No existe mezcla homogénea. Al menos no culturalmente hablando, cuando dos mundos, entiéndase, dos lenguas cruzan camino, se crea una tensión continua, un deslizamiento lleno de la fricción propia de lo que está vivo y vibra al hallar a un semejante. Esta fricción, cuando es eliminada, ya sea por motivos políticos, estéticos, o de otra naturaleza, produce un algo llano, sin relieve y sin mayor interés para ninguno de los dos lados, las dos orillas que son dichas lenguas.

En Deche bitoope / El dorso del cangrejo, poemario de Natalia Toledo, esta tensión construye —más allá de toda estampa o imagen del sincretismo domado al que tanto nos han acostumbrado— nuevas imágenes, la voz lírica enuncia sin ninguna intención de volver liso lo que maravilla en su textura de choque.

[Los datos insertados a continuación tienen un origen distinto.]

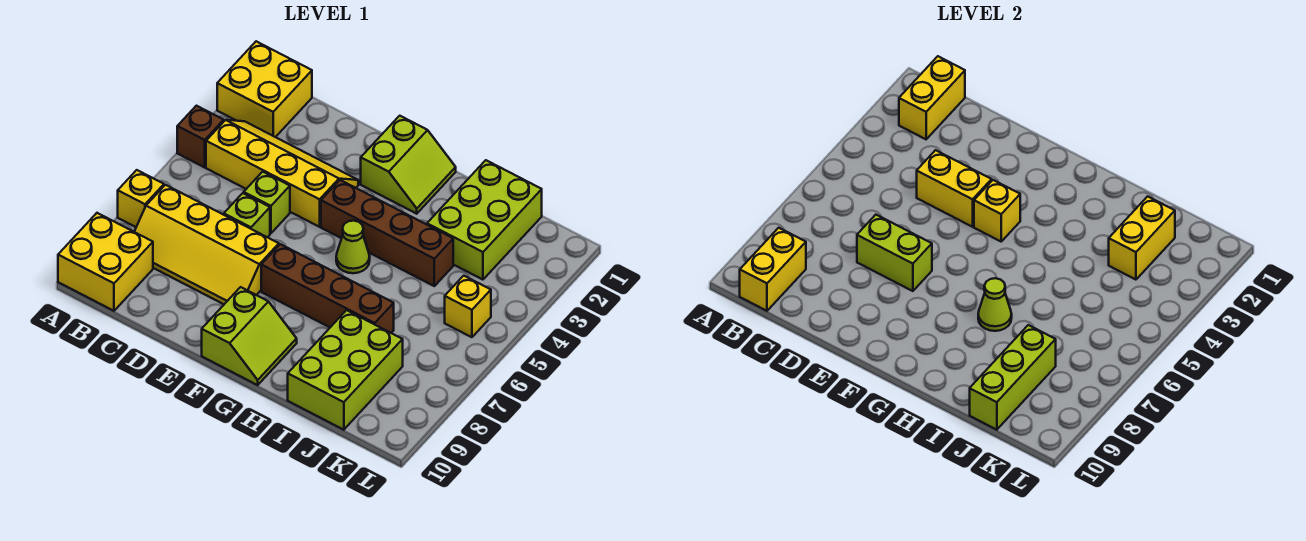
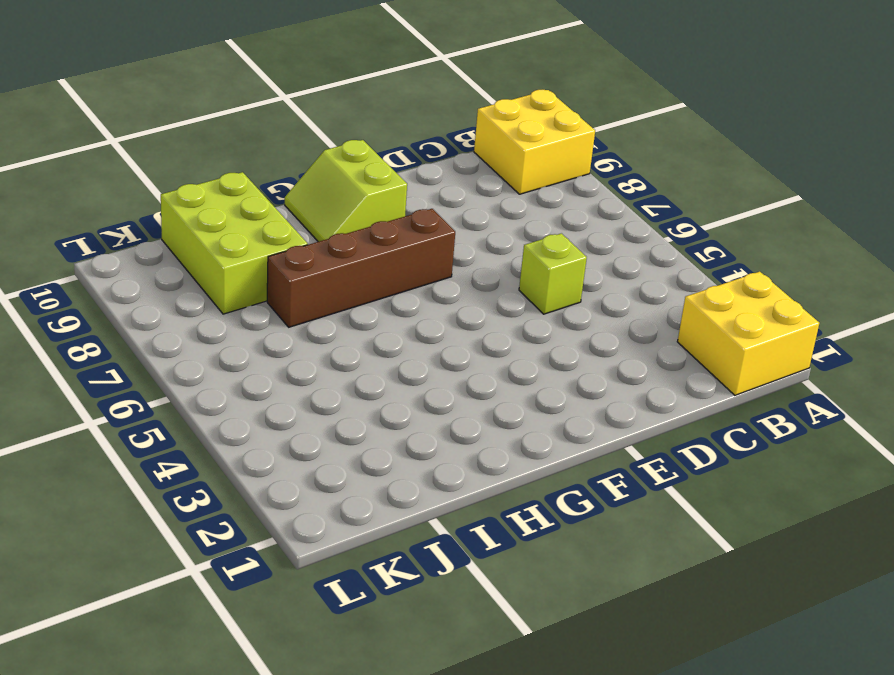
none -> brown brick A4 level 1
none -> yellow brick A7 level 1
none -> yellow slope B3:E4 level 1 top 4

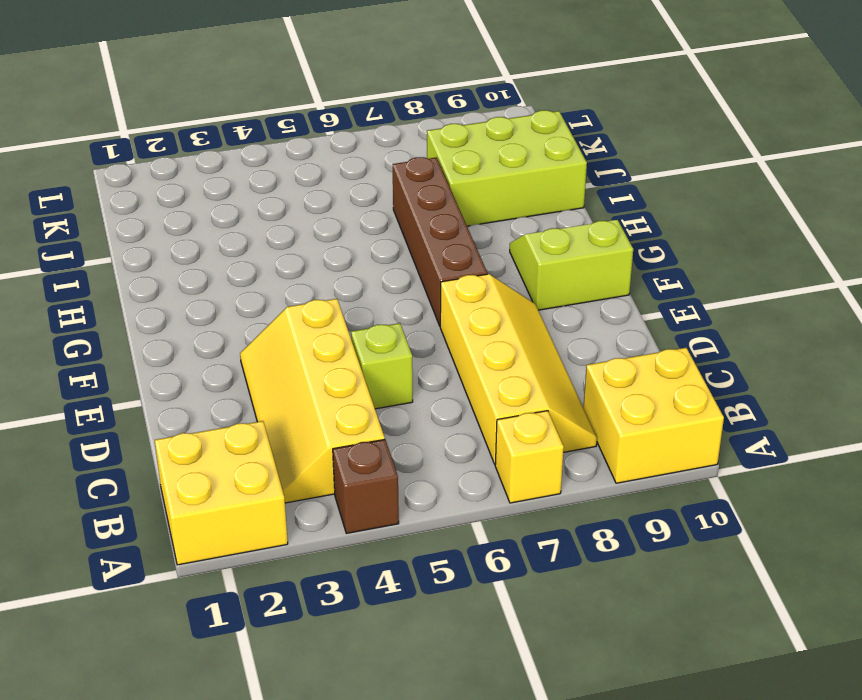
none -> lime brick D6 level 1
none -> lime slope F1:G2 level 1 top F
none -> brown brick F4:I4 level 1

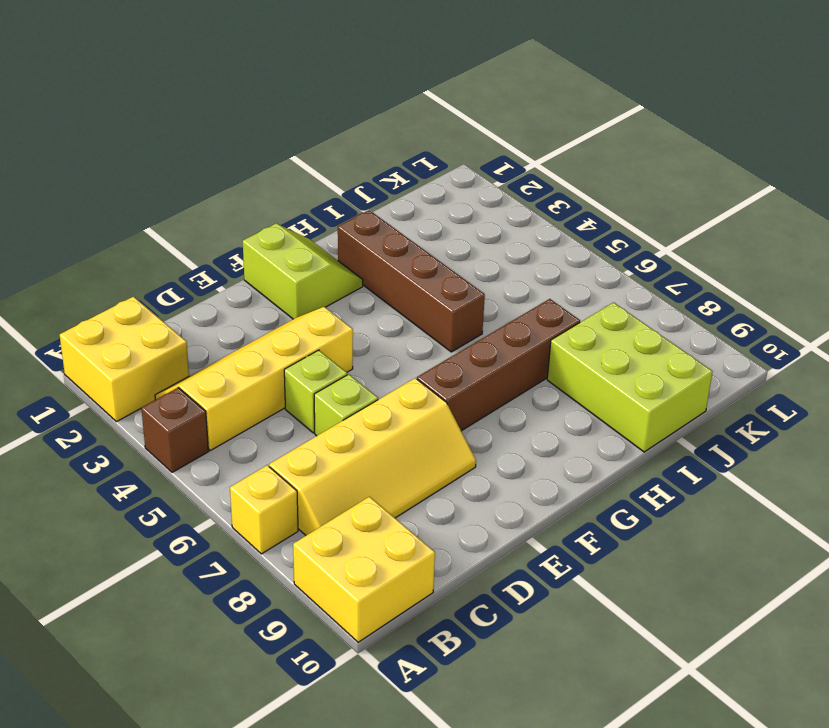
brown brick H2:H5 level 1 -> brown brick F4:I4 level 1
none -> lime slope F9:G10 level 1 top F
none -> lime cone G5 level 1
none -> lime brick I1:J3 level 1

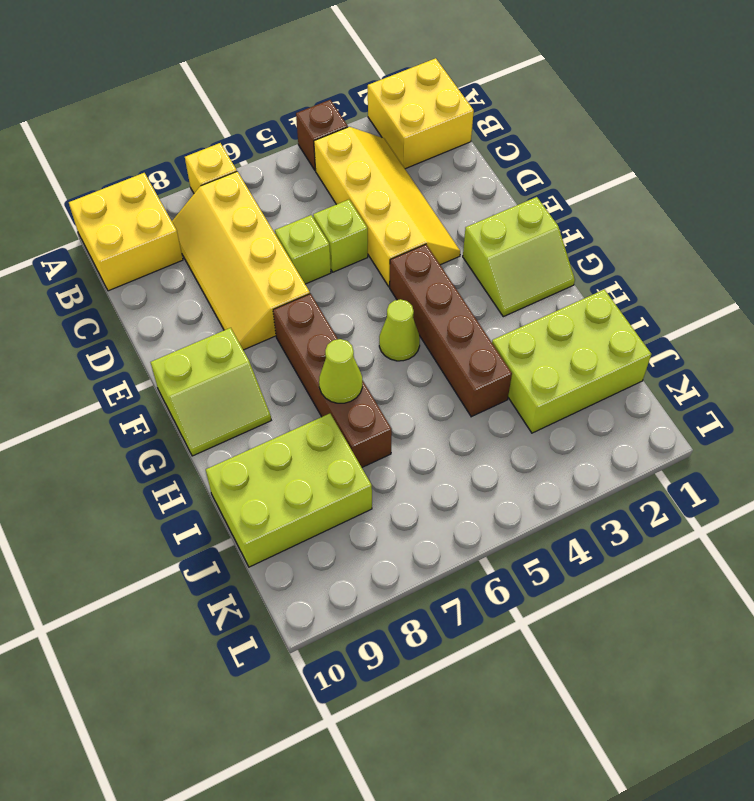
none -> yellow brick K5 level 1
none -> yellow brick B1:B2 level 2
none -> yellow brick B9:B10 level 2

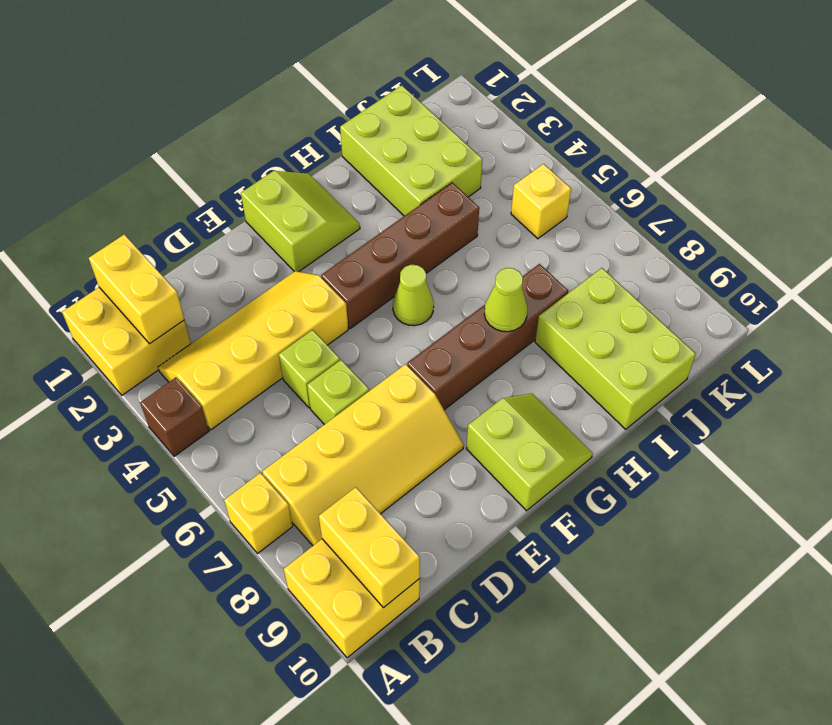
none -> yellow brick D4:E4 level 2
none -> lime brick D7:E7 level 2
none -> yellow brick F4 level 2

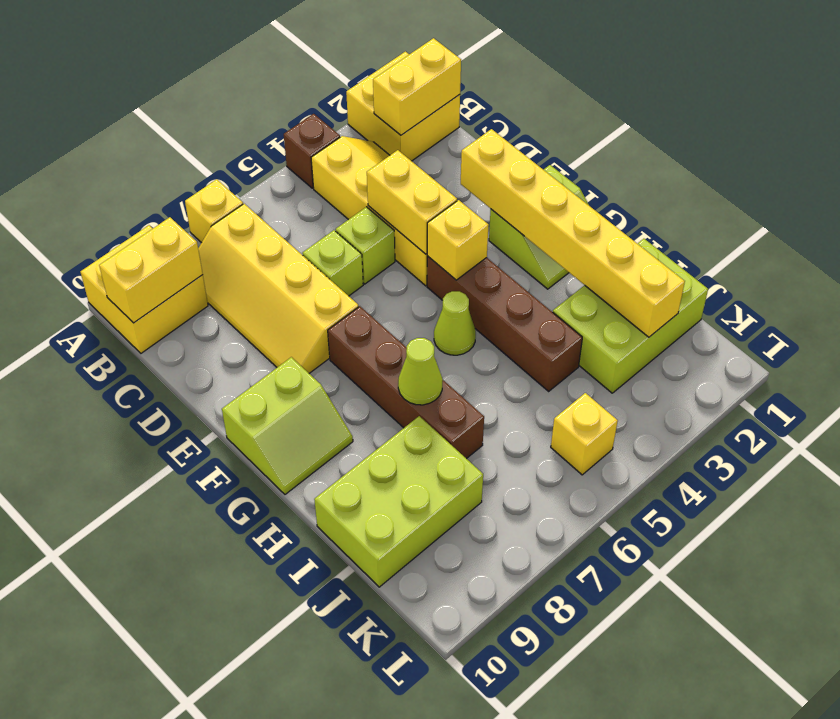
yellow brick E2:J2 level 2 -> yellow brick J2:J3 level 2
none -> lime brick D7:E7 level 2
none -> lime brick J8:J10 level 2

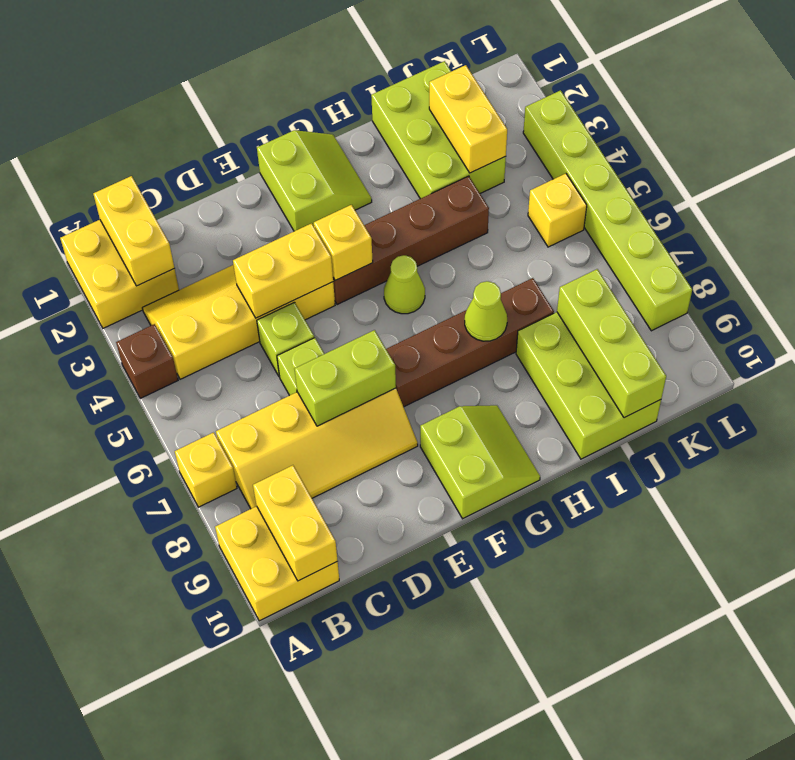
lime brick L3:L8 level 1 -> none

Los elementos están ahí como incluso lo ha indicado la autora—, los animales, los ritos, los mitos de Juchitán, y, sin embargo, mediante esta mirada de dos aguas logra, ver, en un inicio y, luego, mostrar la cara oculta de esos mismos lugares:

Silenció el guanacastle
sus sonajas y mi sombra viven muriendo bajo una nube glauca.
Me enrollé con el bejuco lamoso de mi raíz
y asfixié todo lo que allí cantaba.
Como recogen la masa en el molino,
así recojo el maíz de mi soledad resquebrajada.
Soy un zanate carbonero,
vivo de la corteza desprendida,
ya no siembro con la boca.
Las canciones que graznaba,
elegías de agua en la palma de mi mano:
la tristeza es una joven desdentada.

A lo largo del poemario, Toledo salta de un imaginario al otro tejiendo desde la experiencia ambas lenguas. Es el cuerpo donde generalmente se da este habitar doble: lo erótico es donde quizás este procedimiento escritural halla su territorio más fértil. El cuerpo y el deseo son motivos de un nuevo cruce, lo subjetivo de la experiencia y lo objetivo de la convivencia con lo natural. Siguiendo esta línea encontramos todo el simbolismo que rodea a los animales, como espejo de ciertas actitudes o mañas humanas, pero que, al mismo tiempo no solo cumplen esta función si no que Toledo usa para construir imágenes evocativas, llenas de textura, como en el poema “Lagartera”:

Vivo con él,
tiene el sexo con hendiduras de barro seco.
Sumerjo mi lengua húmeda
se retuerce, me muerde todo el tiempo,
lo abrazo con mis tenazas,
nos gusta el fango.
Al amanecer yo tengo una flor en la boca de mi cuello,
él tiene costras en la espalda.

Quizás, lo que más me parece interesante de esta obra de Toledo es como siempre se sitúa en esa franja de contraste, lo que genera una lectura en los mejores momentos desterritorializada. Es decir, uno no pasa de largo todos esos objetos, seres o lugares que, de ser la escritura homogeneizante, lo haría, como quien mira una estampa costumbrista y pasa por alto los detalles. La imagen generada, como mencionaba antes, se muestra nueva ante el lector, uno avanza lento, saboreando cada una, sujeto y suspendido por esa tensión fértil, de quien genuinamente sabe vivir entre dos aguas.